On Tue, 14 Jan 2020 23:19:48 -0800 (PST), Chalo
wrote:

If injury and fatality rates among cyclists are a reflection of risk-- and I think they are-- them helmets don't help overall. In my cycling lifetime, helmet use has risen from approximately zero percent to something like half of all riders. There has been no statistically significant change in cyclist injury or fatality rates during that transition. Surely helmets provide some measurable physical protection, so I'm forced to conclude that they carry along with them other effects that more or less fully offset this benefit.

I don't wear a helmet when I ride, mostly because I can hear and see things around me better without one. I think that's a tangible safety benefit that functions to avoid, rather than only mitigate, a crash.
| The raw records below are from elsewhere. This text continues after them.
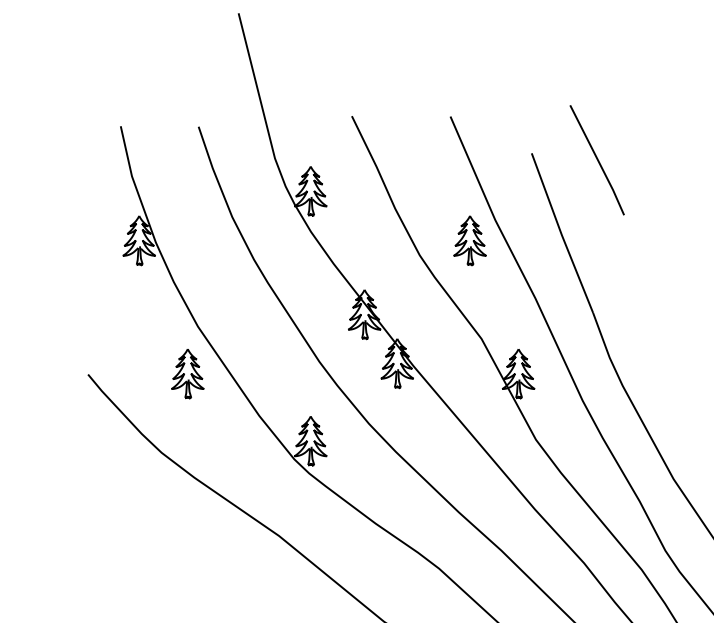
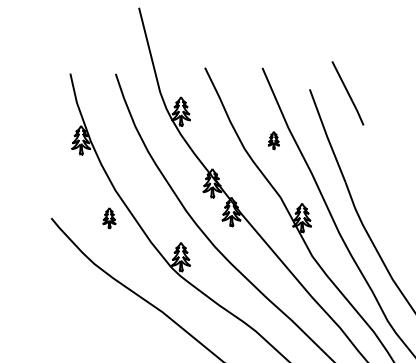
part: (469, 241) -> (273, 140), size x0.6
part: (187, 375) -> (109, 218), size x0.7

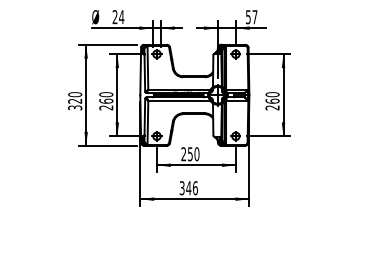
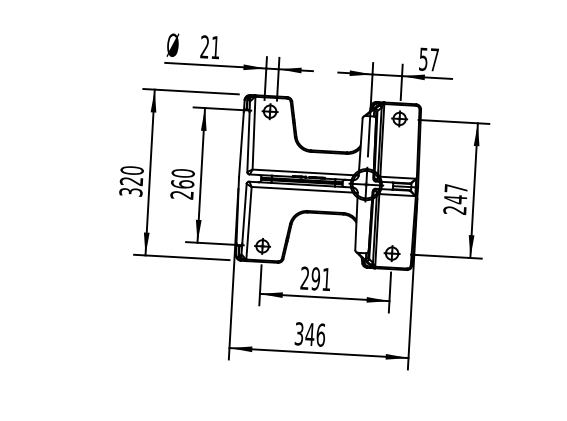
text: (121, 17) -> (215, 48), 24 -> 21
text: (272, 97) -> (455, 193), 260 -> 247
text: (193, 154) -> (320, 279), 250 -> 291

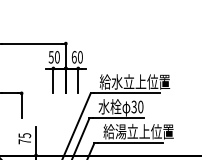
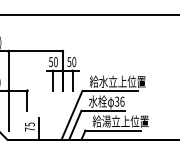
text: (74, 56) -> (69, 61), 60 -> 50
text: (140, 106) -> (122, 101), 30 -> 36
I'd much rather avoid a crash than survive one.

One of the negative effects of cyclists wearing helmets (that is unrelated to their net protective effect, or lack thereof) is transferring perceived responsibility for cyclists getting hurt and killed by car drivers from the car drivers to the cyclists themselves. I think that's a very bad perception to promote.


There was a study done in England that showed that cars passed closer
to cyclists wearing a helmet than they did for riders without helmets.
https://www.scientificamerican.com/a...s-to-cyclists/
--
cheers,

John B.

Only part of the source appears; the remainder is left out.